Vei’Lys hatte genug gehört. Eigentlich galt ihr Auftrag nur für Fernando Retik, doch Erolt war kein bisschen besser als der Sklaventreiber und definitiv ein angemessener Kollateralschaden. „Ihr wollt Spaß haben?“, fragte sie, fuhr mit ihrer Hand zu ihrem Rücken und tat so, als würde sie ihr Kleid ausziehen, doch stattdessen zog sie ihre beiden Laserpistolen.

„Was zum …?“, rief Erolt der seinen Satz nicht mehr beenden konnte. Kreischend jagte ein Laserstrahl direkt in seine Stirn und hinterließ ein rauchendes Loch. Lautlos sackte er zu Boden. „Raffiniert“, meinte Fernando, „du bist eine Attentäterin.

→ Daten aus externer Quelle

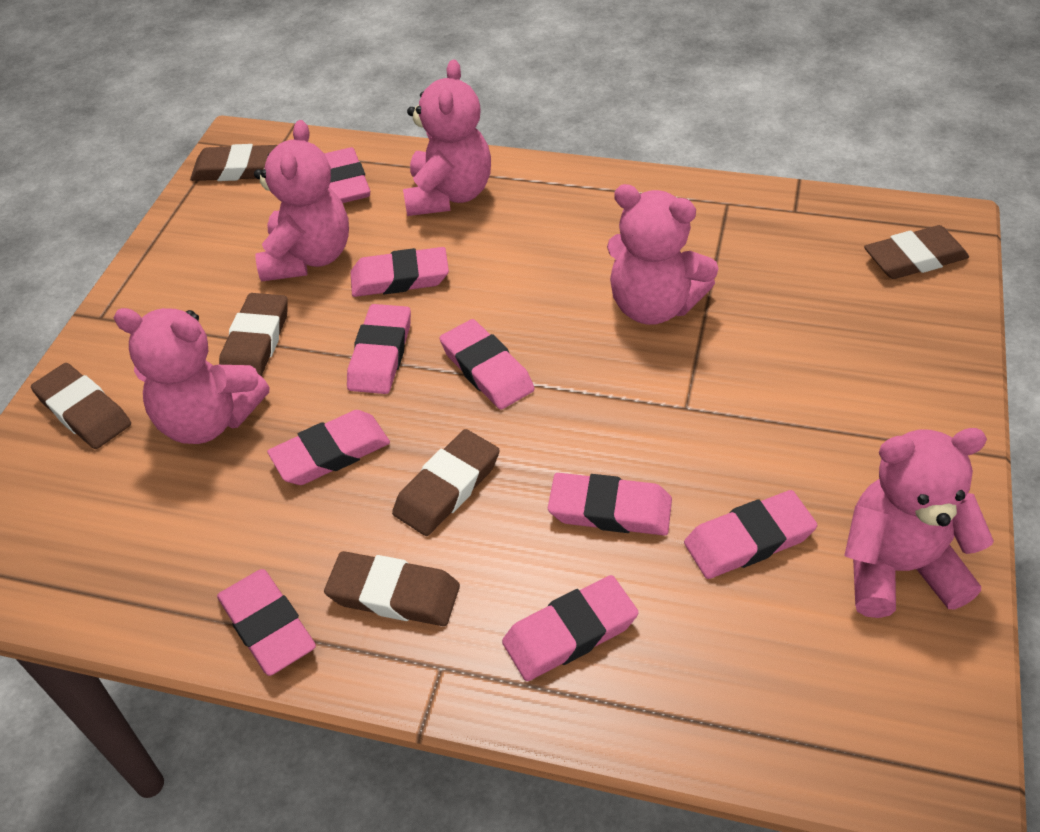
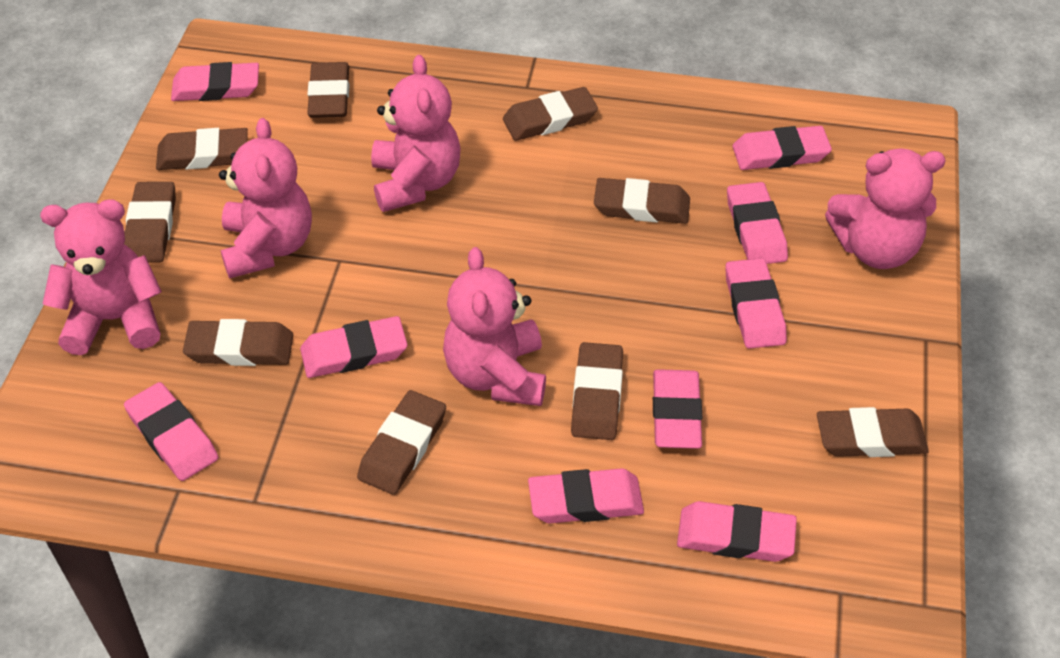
brown eraser: 6 -> 9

Ich habe noch nie gehört, dass eine Lekura dazu fähig wäre.“ Vei’Lys lächelte schief, verwandelte ihr Aussehen in das einer menschlichen jungen Frau und richtete ihre beiden Blaster auf den Mann. „Eine Formwandlerin also“, erkannte der Sklavenhändler, „du wärst perfekt für meine Sammlung.“

In seiner Stimme lag keinerlei Furcht, dass Vei’Lys wahrlich überraschte. Plötzlich wirbelte Fernando Retik herum und zog eine Energiepeitsche hervor. Laut knisternd, schwang er die Peitsche durch die Luft. Solch eine Waffe war für sein Handwerk typisch. Extrem schmerzhaft und Furcht einflößend. Zischend schlug er mit dieser in Vei’Lys Richtung. Sie duckte sich unter dem Hieb hindurch, richtete ihren Blaster auf ihn, doch bevor Vei’Lys den Abzug betätigen konnte, zog er die Peitsche zurück und traf ihre Hand.

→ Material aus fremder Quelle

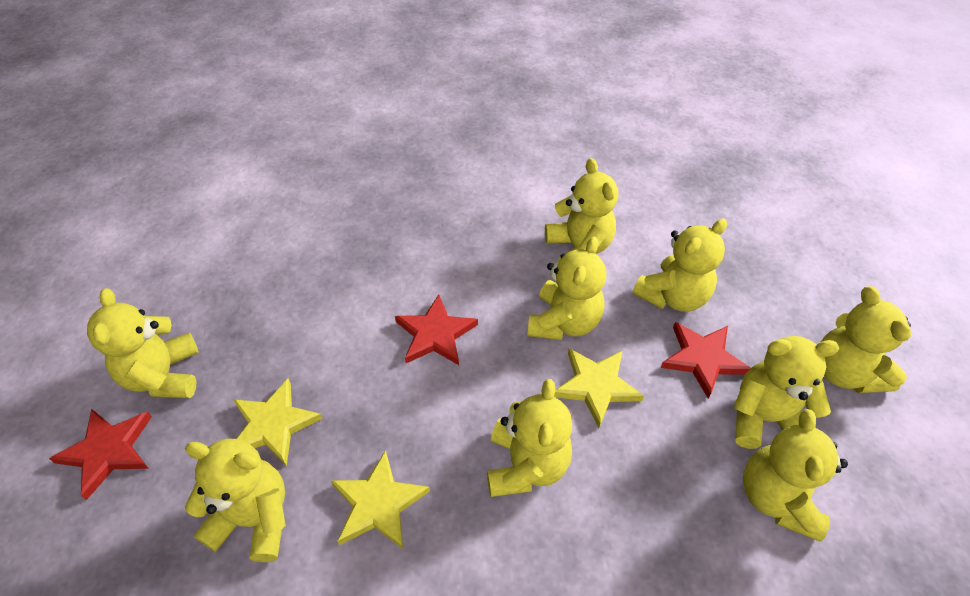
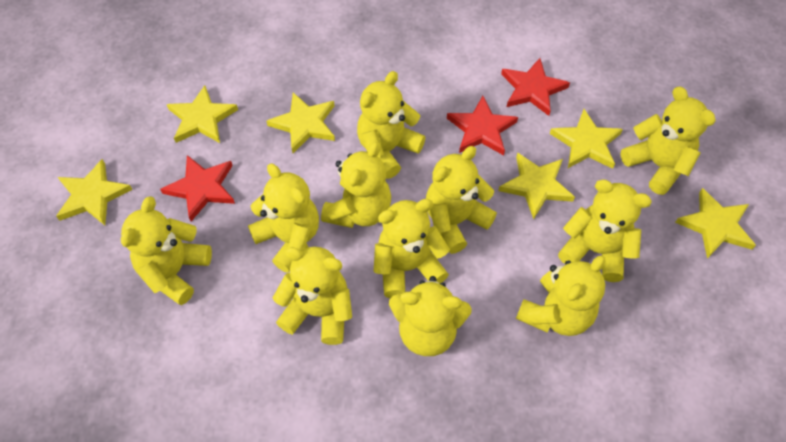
yellow star: 3 -> 6
yellow teddy bear: 9 -> 11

Klackern fiel einer ihrer Pistolen zu Boden. Mit der anderen Laserpistole feuerte sie dennoch einen gezielten Schuss ab und traf die Brust des Sklaventreibers. Dieser fluchte und stürzte rücklings zu Boden. „Miststück, dafür wirst du bezahlen!“, rief er und holte mit seiner Peitsche aus. Vei’Lys tätigte unbeeindruckt erneut den Abzug und schoss ein Loch in das Handgelenk ihres Kontrahenten. Schmerzerfüllt schrie dieser auf, ließ die Peitsche fallen und umklammerte seine Wunde mit der anderen Hand.

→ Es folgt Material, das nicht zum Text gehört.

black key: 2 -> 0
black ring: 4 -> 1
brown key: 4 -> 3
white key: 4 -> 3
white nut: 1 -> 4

„Da passt perfekt in meine Sammlung“, meinte Vei’Lys, nahm den Griff der Peitsche in die Hand und drehte so Fernandos vorherige Bemerkung um. Langsam zeichnete sich Angst im Gesicht des Sklavenhändlers ab. „Keine Sorge“, fuhr sie fort, „ich mach’s weniger bestialisch.“ Mit diesen Worten feuerte sie eine Salve auf den Mann, woraufhin dieser tot am Boden verharrte.

Vei’Lys scannte schnell den Leichnam mit einem kleinen Gerät ab und verschwand aus dem Raum. „Was ist da drinnen los?“, rief ein Wachmann, der ihr entgegen stürmte. „Sehen Sie nach“, meinte Vei’Lys und ging weiter. Kurz darauf hörte sie den Wachmann rufen: „Mord! Die Mörderin versucht zu fliehen! Fasst die Frau!“ Just in diesem Moment verwandelte sich Vei’Lys in einen dunkelhäutigen Mann mit Glatze und schritt seelenruhig an den herbei stürmenden Wachen vorbei. “Wo ist sie?”, hörte sie jemanden rufen, als sie den Ausgang des Casinos erreichte. Der Griff der ausgeschalteten Energiepeitsche wiegte angenehm schwer in der Hand, während sie überlegte, ob und wie Vei’Lys diesen entsorgen sollte. Schließlich entschied sie sich jedoch dazu, die Waffe zu behalten, denn sie war sich sicher, dass eine zusätzliche Waffe ihr einmal nützlich sein würde.